It’s Christmas in July for Some Non-Profits in Swampland
The Louisiana State Bond Commission approved over $3.6 billion in financing last Thursday for a long slate of capital outlay projects authorized by the Louisiana Legislature during their unprecedented spending spree in Swampland (the Baton Rouge Capitol) earlier this year. This included over $105 million in cash lines of credit and new long-term debt obligations to finance projects for a select group of well-connected non-profit groups.
The staggering list of projects includes a bizarre collection of parks, sports venues, theaters, and museums that seem to only have one thing in common-- politics.
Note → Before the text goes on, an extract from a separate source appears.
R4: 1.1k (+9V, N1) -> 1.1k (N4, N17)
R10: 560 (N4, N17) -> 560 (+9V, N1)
For decades, state lawmakers have used the flawed and secretive capital outlay process to steer hundreds of millions in taxpayer money to their favorite pet projects and nonprofit groups with whom they may be closely affiliated.
Too often, this growing pool of state funding is funneled to favored nonprofit groups with few reporting requirements and no real oversight to hold these nonprofits accountable for when, where, and how they spend your taxpayer dollars.
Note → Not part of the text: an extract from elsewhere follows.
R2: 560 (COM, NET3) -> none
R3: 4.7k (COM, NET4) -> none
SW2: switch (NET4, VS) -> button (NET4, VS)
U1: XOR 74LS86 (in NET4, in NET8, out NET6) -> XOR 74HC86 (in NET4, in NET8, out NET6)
Making matters worse is the fact that most of these "community” initiatives may never make a difference in your life— but you and your children will be paying for them for a long time.
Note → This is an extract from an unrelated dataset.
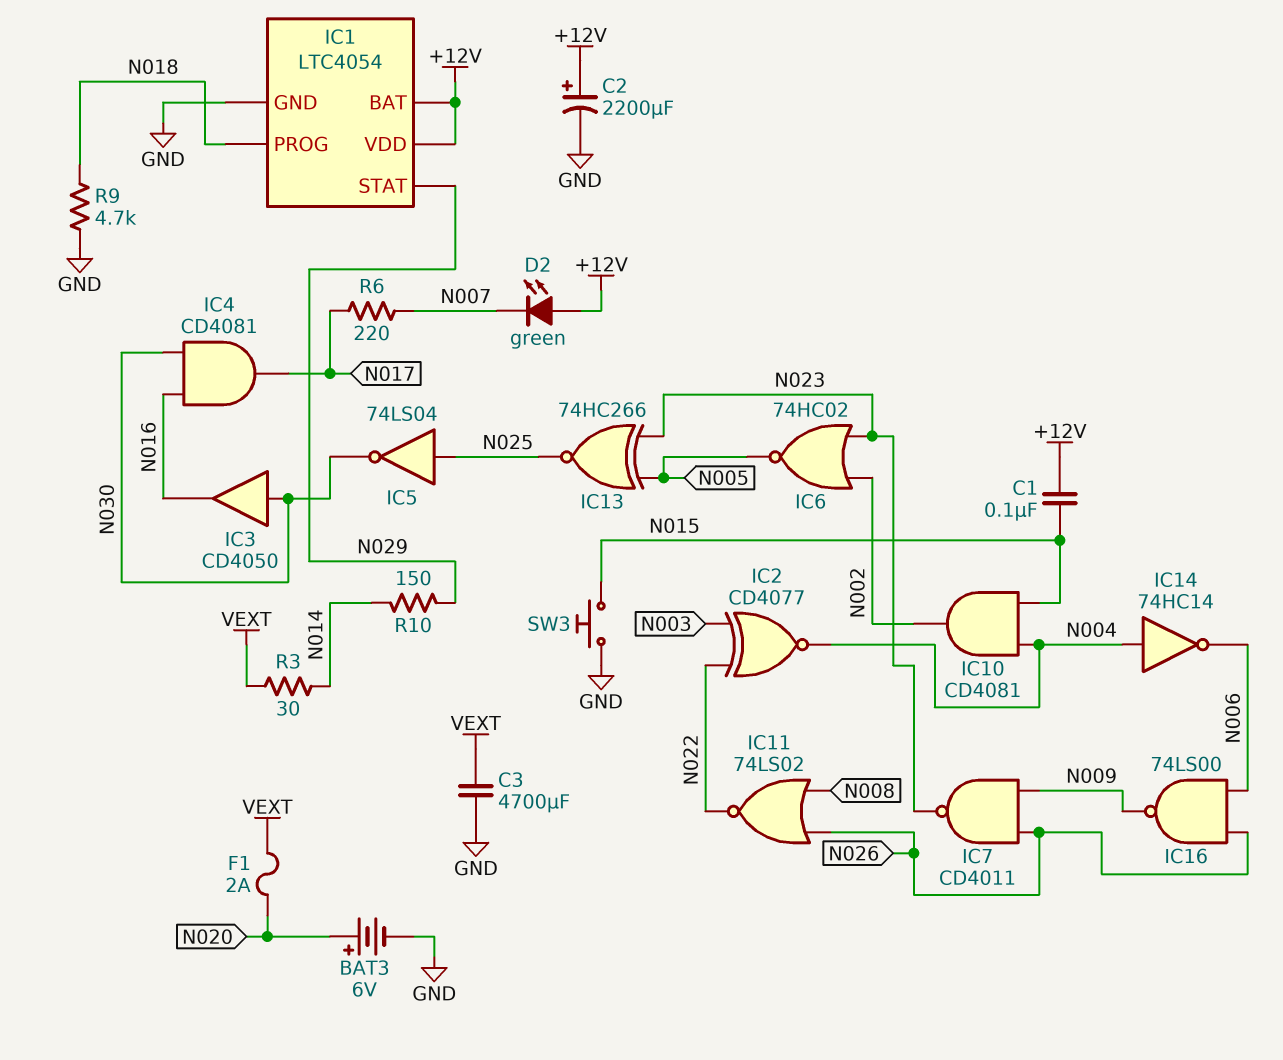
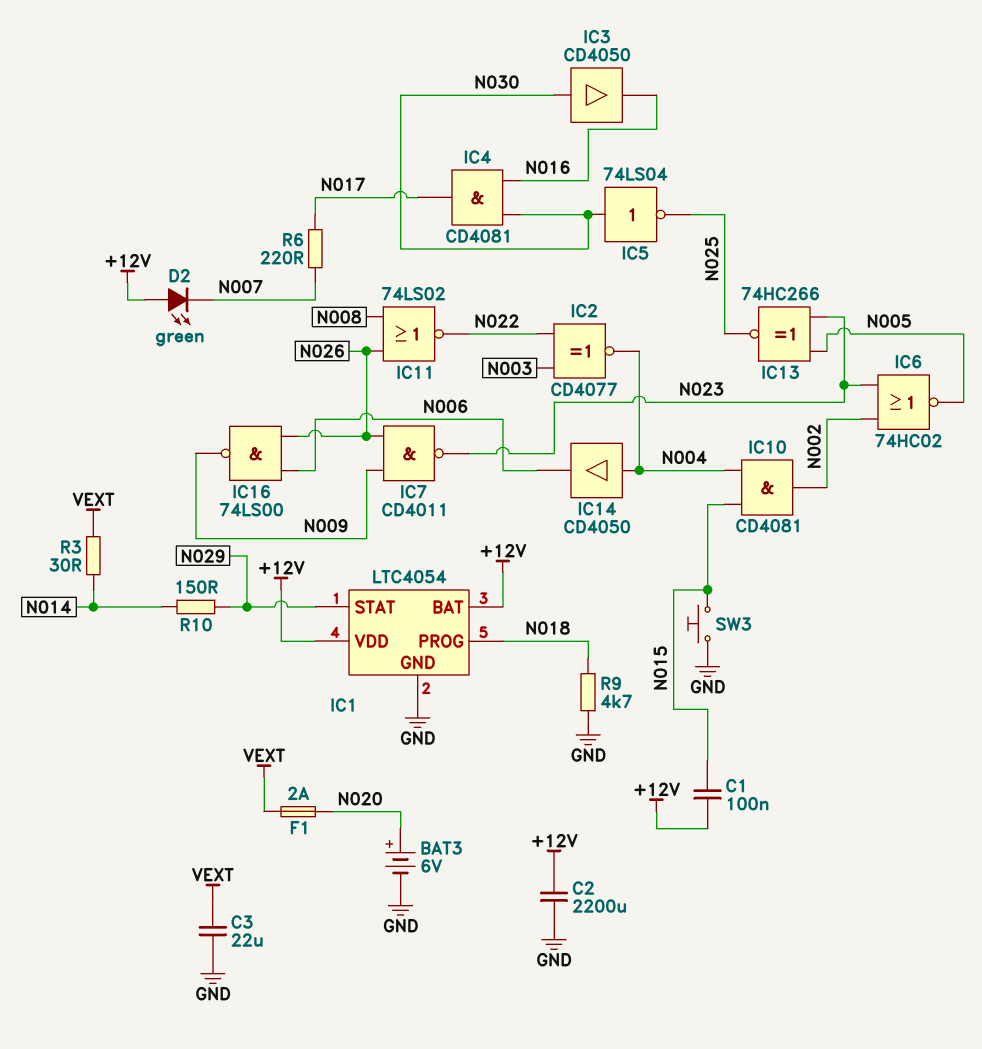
C2: 2200uF (plus +12V, minus GND) -> 2200uF (+12V, GND)
C3: 4700uF (GND, VEXT) -> 22uF (GND, VEXT)
IC5: NOT 74LS04 (in N025, out N030) -> NOT 74LS04 (in N030, out N025)
IC14: NOT 74HC14 (in N004, out N006) -> buffer CD4050 (in N004, out N006)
That’s because not only is the state using your tax dollars to pay for these projects, but it’s also taking on new debt obligations to provide financing for them—which means they will cost even more in the long run.
General obligation bonds are debt instruments issued by the state to raise funds for public works. They are the most commonly used means of financing long-term public capital improvement projects.
Last year, general obligation bonds made up about 44% of Louisiana’s outstanding debt—which cost nearly $1 billion in interest.
The Treasurer’s Office estimates the average amount the state owed in debt per capita in 2020-2021 was $1,591. This far exceeds the Southern state average and the national average.
Louisiana cannot continue down this path of reckless spending and increasing debt obligations—especially when it is to pay for non-state, non-governmental projects that should be managed and paid for by the private sector at the local level.